Boissy-Mauvoisin accueille rarement pareille assemblée. Didier Jouy, Dominique Braye, Bernard Schreiner, Jean-Marc Pommier et de nombreux élus sont sur la sellette. Deux représentantes de l’association des Amis du Monde Diplomatique coordonnent les échanges. Les concurrents s’échauffent. “Pourquoi parle-t-on si peut de l’intercommunalité ?”, interroge Denis Masliah. “Conseil général, communauté de communes, il y a multiplication des élus ! Êtes-vous prêts à simplifier la démocratie et à apporter plus de transparence aux citoyens ?”
Le spectre de l’amalgame
Dominique Braye passe en tête. “Il faut distinguer l’intercommunalité au service des communes dans laquelle subsiste des maires représentatifs, et la supracommunalité qui tente de réduire le nombre des municipalités”, affirme le sénateur-maire de Buchelay. La différence est subtile pour le citoyen lambda. Elle a son importance dans le monde des élus.

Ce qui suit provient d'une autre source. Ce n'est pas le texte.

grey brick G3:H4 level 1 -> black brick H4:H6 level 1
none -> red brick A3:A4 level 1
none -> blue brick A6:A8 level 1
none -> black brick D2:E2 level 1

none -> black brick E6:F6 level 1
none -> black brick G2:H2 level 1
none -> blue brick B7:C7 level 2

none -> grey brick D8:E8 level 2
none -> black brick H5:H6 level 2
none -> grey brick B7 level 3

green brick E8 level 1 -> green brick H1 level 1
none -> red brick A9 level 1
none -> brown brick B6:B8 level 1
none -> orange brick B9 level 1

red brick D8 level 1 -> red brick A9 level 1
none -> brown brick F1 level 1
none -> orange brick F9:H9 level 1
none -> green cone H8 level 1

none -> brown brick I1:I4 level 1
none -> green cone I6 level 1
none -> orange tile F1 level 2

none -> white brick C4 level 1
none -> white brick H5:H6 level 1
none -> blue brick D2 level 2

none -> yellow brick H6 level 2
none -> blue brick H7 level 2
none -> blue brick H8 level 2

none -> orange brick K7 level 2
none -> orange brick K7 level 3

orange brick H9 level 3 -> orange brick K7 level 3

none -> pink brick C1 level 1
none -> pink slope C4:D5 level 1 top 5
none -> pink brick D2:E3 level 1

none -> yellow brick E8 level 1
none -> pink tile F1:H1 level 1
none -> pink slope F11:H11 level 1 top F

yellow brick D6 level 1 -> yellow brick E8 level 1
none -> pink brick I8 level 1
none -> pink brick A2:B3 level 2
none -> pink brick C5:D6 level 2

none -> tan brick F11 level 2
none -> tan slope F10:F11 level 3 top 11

Bernard Schreiner, ancien député socialiste, reconnaît que “les 36.000 communes françaises — autant que dans l’Europe des 12 — sont une faiblesse qui provoque le regroupement intercommunal.”
“Et que doivent faire les villageois comme ceux de Boissy qui ont choisi une vie solitaire et qui ne veulent pas faire partie d’un grand ensemble?” demande un habitant du coin. Communautés, Europe, mondialisation, pour certains, le spectre effrayant du grand Tout plane au-dessus des petits bleds et des villes, condamnés à un odieux amalgame... “On ne se marie que lorsqu’on est amoureux et qu’on a un projet de vie”, proteste un Rosnéen. “Pour l’intercommunalité, ce devrait être pareil, un libre choix !”
Même si les élus se déclarent prêts au dialogue démocratique, les chiffres de l’abstentionnisme parlent clairement du désintérêt des citoyens pour la chose publique. Une situation normale, selon un participant. “Les gens privés de parole pendant des années ont du mal à croire qu’ils ont voix au chapitre. Pour tout un chacun, un long apprentissage du débat démocratique s’impose aujourd’hui.” La pêche aux votes sera bientôt ouverte. Il faut espérer que les élus viennent à la rencontre des citoyens armés de mots simples et d’une bonne dose de patience.